Actualmente, a Alemanha está a ter um grande saldo positivo externo (X-M), acompanhado por um ainda maior excesso de poupança privada sobre o investimento (S-I), acompanhado de um modesto défice público (G-T) ou de uma situação financeira líquida do Estado negativa (T-G). Se, na sequência da reintrodução de um Deutsche Mark sobrevalorizado, o grande saldo positivo externo (X-M), alemão actual deverá ser substancialmente reduzido ou mesmo levado a desaparecer e, neste caso, a Alemanha teria de contrair pelo menos uma das duas contas do lado direito da igualdade (5), ou seja reduzir ( S-I), reduzir a poupança relativamente ao investimento ou então passar a ter substanciais défices públicos ou ambas as coisas.
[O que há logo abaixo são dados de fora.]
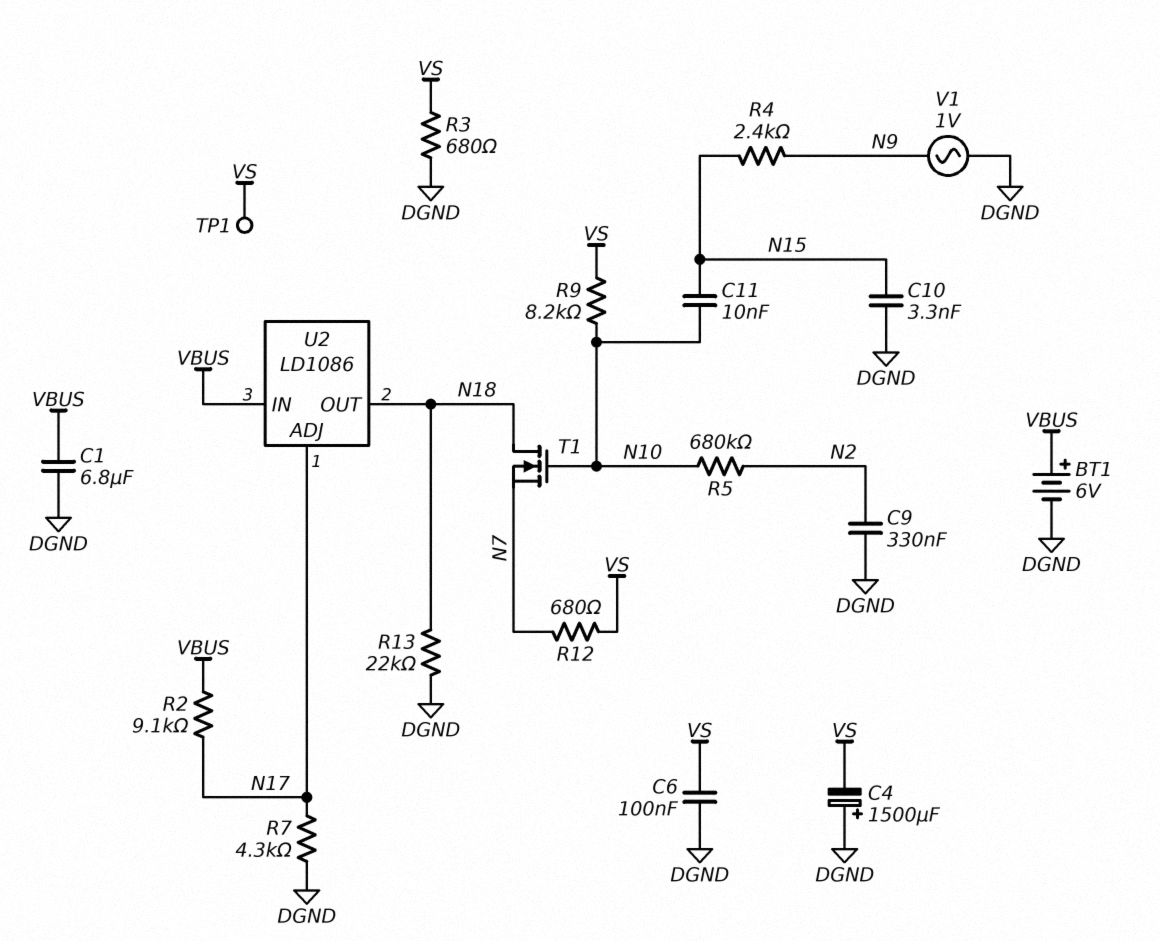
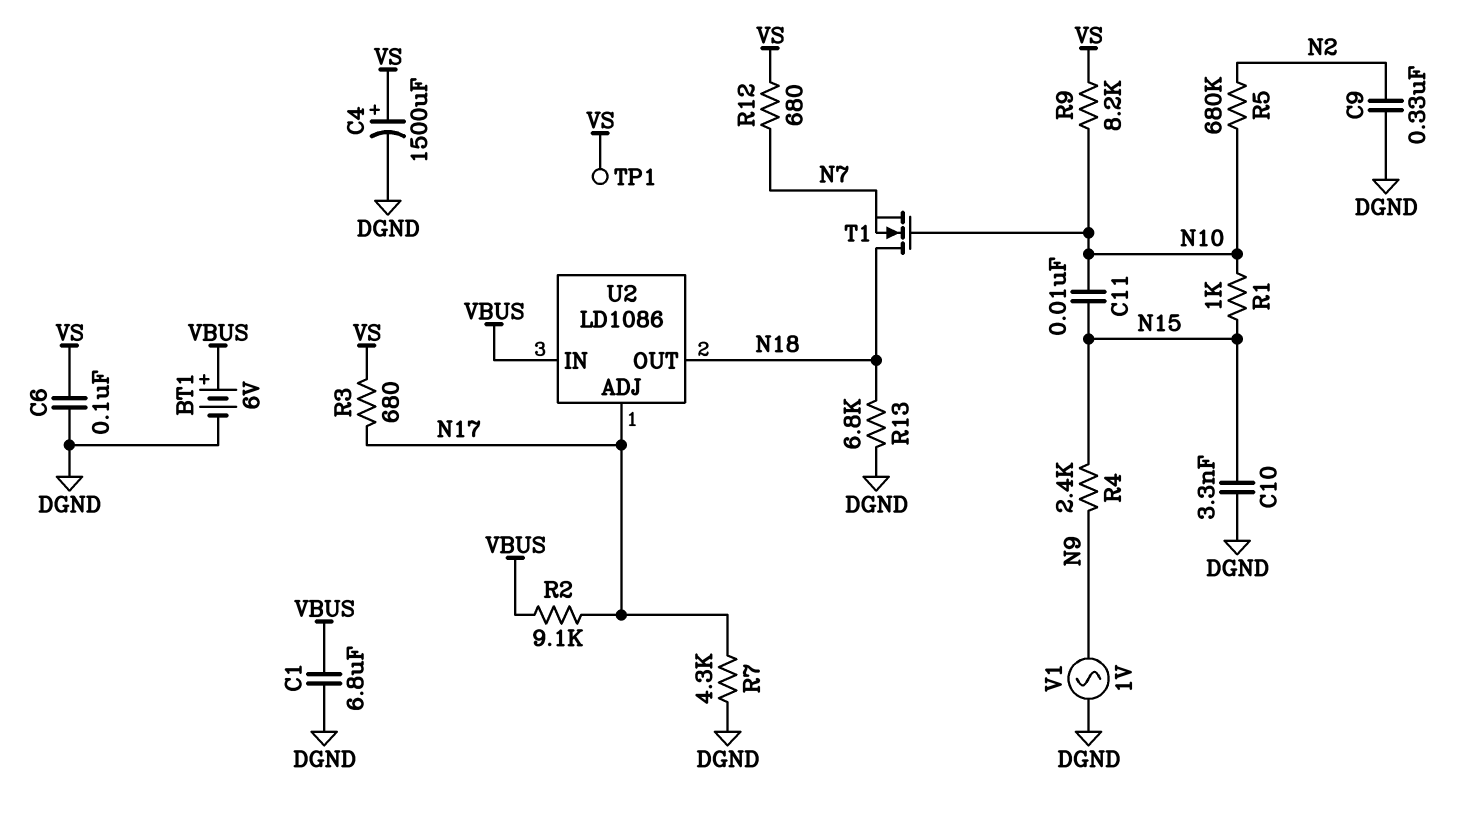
C4: 1500uF (plus DGND, minus VS) -> 1500uF (plus VS, minus DGND)
R1: none -> 1k (N10, N15)
R3: 680 (DGND, VS) -> 680 (N17, VS)
R13: 22k (DGND, N18) -> 6.8k (DGND, N18)

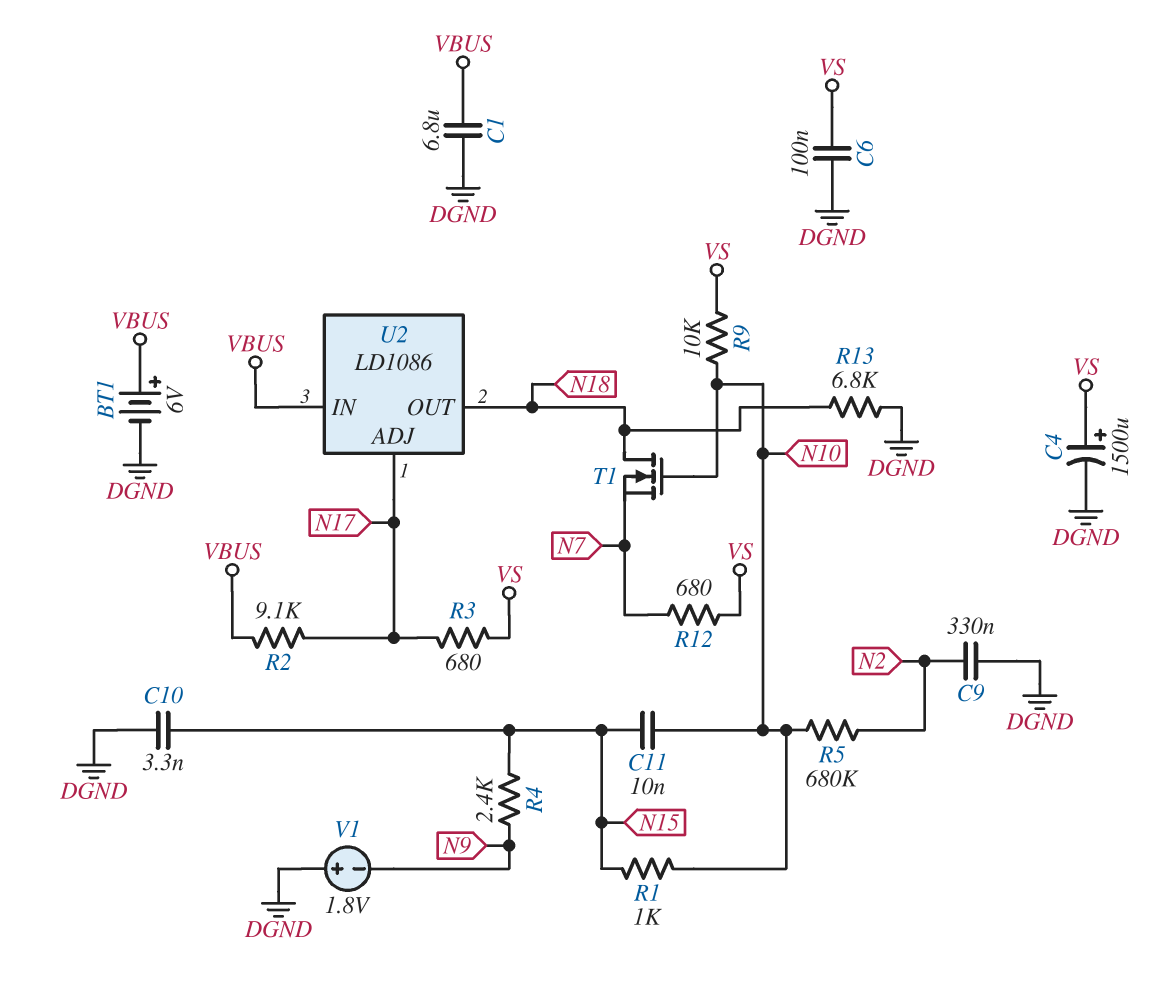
R7: 4.3k (DGND, N17) -> none
R9: 8.2k (N10, VS) -> 10k (N10, VS)
TP1: test point (VS) -> none
V1: AC 1V (DGND, N9) -> 1.8V (plus DGND, minus N9)

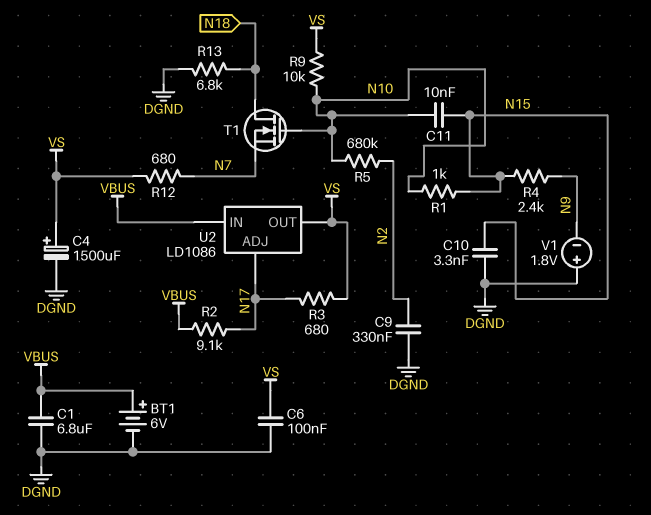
U2 pin OUT: N18 -> VS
Uma mudança brusca de velocidade, que está em completo desacordo com os desejos do povo alemão e da sua liderança. Mas isto é algo em que a Chanceler Angela Merkel tem que ponderar.
(Isto também é assim, aliás, porque a dimensão do défice governamental de um país não se presta a ser alcançado por via directa, independentemente do que mais está a acontecer com a situação financeira líquida privada ( S-I) e, igualmente, do que está acontecer com a posição financeira líquida do exterior (X-M), também chamado o saldo das contas externas do país).
Mário Nuti
Nota de leitura
Júlio Marques Mota
No sistema de igualdades acima temos (X-M) = (T-G)+(S-I), onde (X-M) representa a situação líquida do sector externo, também dita balança corrente, diferença entre as receitas vindas do exterior e as despesas pagas ao exterior, (T-G) a situação líquida do sector público, onde T representa as receitas públicas e G as despesas públicas, (S-I) a situação líquida do sector privado, onde S representa a poupança privada e I o investimento privado.
No contexto presente com as economias da União Europeia ainda a recuperarem muito lentamente das perdas na produção que aconteceram nos últimos anos, ritmo este que tudo mostra que se vai continuar a manter, com subidas das taxas de desemprego que ainda não estabilizaram e sendo os principais parceiros da Alemanha os países-membros da União, poderá haver uma diminuição das importações provenientes da Alemanha, o mesmo é dizer, uma diminuição das exportações alemãs.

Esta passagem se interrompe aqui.